The bracelet is Geena’s own; the vintage charms were sourced from eBay and Etsy and represent each of her movies. The bracelet itself is also a reference to The Long Kiss Goodnight, her 15th film, in which she played a government assassin, Samantha Caine, who, in one scene, gives a charm bracelet to her daughter, Caitlin.

Geena’s next role is in a suitably dark-sounding #MeToo thriller, Blink Twice, directed by Zoë Kravitz and due for release in August, about a tech billionaire (Channing Tatum) who takes a cocktail waitress away to his private island. Geena plays Tatum’s assistant. “I get to be funny in this role,” she says. Kravitz describes Geena as “A Mensa and an actual genius, unapologetically powerful not only as an actor but as a human.” Was Kravitz swayed by Geena’s two decades of research into female on-screen representation? “Absolutely,” she says. “I’ve always admired how outspoken she’s been about female experience and how things need to change.”

This June sees the 10th anniversary of the Bentonville Film Festival, which Geena launched — the Arkansas town didn’t even have a cinema at the time — to promote “the work of women and diverse voices in film and television”, specifically behind the camera. “Everybody has known for decades the abysmal number of female directors,” she says. A popular festival event has been Geena and Friends, in which she and other female actors reimagine male-dominated movie scenes. It suits Geena’s feminism perfectly: good-natured, hilarious, subversive. Last year’s update of The Godfather, in which Geena played “Frieda” Corleone (in tribute to John Cazale’s sleazy Fredo), is worth a watch on YouTube.

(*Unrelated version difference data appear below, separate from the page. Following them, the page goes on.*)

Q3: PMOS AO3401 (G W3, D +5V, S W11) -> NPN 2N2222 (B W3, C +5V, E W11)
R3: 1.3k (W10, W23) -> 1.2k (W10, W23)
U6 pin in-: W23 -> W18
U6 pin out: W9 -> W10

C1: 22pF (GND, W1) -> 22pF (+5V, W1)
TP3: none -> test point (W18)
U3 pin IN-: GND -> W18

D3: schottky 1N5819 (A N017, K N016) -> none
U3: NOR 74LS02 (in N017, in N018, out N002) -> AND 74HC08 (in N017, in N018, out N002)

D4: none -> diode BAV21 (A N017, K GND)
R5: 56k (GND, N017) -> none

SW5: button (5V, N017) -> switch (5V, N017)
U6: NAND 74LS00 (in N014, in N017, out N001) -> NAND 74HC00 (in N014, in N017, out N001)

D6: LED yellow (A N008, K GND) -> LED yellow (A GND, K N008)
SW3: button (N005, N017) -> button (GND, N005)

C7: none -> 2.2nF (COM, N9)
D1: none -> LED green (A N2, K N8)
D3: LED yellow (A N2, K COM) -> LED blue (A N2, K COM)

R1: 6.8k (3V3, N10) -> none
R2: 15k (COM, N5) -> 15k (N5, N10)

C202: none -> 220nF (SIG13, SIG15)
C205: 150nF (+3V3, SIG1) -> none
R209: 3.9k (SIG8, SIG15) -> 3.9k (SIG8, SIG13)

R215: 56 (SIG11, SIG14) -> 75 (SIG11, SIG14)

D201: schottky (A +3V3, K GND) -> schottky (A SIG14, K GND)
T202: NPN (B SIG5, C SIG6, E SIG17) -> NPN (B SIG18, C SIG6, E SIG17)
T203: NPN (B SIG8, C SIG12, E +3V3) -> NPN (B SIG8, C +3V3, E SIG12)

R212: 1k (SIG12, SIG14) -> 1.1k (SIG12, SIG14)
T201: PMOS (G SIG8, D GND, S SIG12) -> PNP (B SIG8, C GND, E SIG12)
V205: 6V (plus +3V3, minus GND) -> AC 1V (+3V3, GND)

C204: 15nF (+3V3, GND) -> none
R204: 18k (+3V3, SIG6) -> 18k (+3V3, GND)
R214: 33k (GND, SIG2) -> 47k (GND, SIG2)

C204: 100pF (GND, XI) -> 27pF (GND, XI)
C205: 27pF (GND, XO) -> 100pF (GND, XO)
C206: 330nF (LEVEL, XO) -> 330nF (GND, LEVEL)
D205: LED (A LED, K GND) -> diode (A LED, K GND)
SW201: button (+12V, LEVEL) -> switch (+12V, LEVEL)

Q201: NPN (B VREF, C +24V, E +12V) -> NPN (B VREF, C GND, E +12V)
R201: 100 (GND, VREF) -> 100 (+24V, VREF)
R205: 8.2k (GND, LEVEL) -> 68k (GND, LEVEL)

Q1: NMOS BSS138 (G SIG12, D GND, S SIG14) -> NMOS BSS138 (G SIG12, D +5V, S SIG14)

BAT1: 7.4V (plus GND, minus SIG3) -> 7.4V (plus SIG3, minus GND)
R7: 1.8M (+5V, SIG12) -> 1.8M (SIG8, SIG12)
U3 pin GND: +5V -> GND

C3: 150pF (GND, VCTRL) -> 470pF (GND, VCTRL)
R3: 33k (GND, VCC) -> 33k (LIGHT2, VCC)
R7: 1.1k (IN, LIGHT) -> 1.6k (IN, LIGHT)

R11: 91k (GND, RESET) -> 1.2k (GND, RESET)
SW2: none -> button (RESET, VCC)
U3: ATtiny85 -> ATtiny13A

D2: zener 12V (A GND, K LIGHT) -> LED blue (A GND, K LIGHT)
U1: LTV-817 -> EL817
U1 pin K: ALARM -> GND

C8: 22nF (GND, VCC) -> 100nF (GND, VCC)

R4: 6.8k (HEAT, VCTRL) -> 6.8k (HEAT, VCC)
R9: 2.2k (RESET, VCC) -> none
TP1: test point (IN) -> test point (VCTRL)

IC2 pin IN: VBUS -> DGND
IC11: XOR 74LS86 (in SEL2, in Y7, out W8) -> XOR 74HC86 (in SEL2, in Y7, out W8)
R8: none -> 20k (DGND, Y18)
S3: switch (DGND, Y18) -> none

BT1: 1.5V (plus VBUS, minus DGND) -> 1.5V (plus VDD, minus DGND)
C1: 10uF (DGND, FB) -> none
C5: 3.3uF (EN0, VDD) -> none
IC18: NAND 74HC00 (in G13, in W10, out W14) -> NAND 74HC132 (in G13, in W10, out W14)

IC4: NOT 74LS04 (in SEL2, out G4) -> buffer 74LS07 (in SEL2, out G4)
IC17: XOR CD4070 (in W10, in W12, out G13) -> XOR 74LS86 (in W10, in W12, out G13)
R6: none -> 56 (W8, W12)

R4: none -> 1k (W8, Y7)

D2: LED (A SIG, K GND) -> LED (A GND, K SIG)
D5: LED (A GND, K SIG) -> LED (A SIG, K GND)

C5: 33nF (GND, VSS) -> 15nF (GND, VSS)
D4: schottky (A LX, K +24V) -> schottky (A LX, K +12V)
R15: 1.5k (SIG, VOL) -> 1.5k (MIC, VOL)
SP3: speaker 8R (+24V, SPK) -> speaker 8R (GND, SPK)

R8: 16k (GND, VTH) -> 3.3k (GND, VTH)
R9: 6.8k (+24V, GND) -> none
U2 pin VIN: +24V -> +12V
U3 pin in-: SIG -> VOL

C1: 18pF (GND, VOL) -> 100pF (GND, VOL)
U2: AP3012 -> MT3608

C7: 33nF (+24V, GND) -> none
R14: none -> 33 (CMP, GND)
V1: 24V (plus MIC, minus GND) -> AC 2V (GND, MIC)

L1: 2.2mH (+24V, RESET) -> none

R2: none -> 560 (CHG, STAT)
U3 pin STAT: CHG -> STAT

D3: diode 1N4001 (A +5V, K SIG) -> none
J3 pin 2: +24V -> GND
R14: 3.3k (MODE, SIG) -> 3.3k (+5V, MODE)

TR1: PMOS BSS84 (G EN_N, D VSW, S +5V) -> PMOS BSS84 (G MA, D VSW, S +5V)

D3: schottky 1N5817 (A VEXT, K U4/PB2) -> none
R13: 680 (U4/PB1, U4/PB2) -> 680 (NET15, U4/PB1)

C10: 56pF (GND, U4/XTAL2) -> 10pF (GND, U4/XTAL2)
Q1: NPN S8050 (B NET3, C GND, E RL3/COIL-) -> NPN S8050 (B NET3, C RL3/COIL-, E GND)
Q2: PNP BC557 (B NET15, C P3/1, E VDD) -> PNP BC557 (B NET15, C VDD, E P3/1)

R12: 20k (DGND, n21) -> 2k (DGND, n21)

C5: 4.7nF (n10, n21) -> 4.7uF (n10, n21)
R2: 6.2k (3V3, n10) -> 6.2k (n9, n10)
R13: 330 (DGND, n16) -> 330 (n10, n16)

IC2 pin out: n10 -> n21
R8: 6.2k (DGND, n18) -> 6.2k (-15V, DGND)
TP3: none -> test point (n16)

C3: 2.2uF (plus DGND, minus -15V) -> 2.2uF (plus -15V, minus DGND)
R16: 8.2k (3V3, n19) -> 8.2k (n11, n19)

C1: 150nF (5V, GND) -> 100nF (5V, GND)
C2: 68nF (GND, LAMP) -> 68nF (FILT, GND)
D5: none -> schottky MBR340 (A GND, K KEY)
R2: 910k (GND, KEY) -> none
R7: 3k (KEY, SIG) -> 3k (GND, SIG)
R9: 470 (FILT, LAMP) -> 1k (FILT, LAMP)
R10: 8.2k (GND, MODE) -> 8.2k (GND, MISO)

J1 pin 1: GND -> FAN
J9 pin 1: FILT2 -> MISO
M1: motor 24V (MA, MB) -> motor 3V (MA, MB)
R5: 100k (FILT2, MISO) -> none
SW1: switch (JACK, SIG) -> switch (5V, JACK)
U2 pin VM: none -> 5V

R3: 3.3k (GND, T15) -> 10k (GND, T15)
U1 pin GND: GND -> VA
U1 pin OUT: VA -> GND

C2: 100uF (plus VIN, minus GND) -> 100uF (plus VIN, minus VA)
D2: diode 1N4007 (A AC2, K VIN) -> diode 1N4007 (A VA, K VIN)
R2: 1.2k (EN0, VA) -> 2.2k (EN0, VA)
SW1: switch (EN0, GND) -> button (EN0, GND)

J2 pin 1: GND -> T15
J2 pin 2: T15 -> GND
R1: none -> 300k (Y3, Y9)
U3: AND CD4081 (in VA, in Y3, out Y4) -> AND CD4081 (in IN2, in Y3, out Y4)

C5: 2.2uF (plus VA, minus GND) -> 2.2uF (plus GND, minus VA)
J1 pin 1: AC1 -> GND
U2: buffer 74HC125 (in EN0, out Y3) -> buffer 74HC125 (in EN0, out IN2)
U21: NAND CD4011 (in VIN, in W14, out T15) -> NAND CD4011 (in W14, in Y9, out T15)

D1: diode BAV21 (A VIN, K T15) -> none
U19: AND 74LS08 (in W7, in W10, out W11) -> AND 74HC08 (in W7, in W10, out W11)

“I always remind people that one of the easiest ways to create female characters is just change the first name,” she says emphatically. We rise from awkwardly low seats for a goodbye embrace, leaving behind three half-drunk cups of cold coffee. Geena is still warm to her theme. She can make flipping the script sound as simple as driving a car off a precipice. “To make female roles, that’s all you need to do.”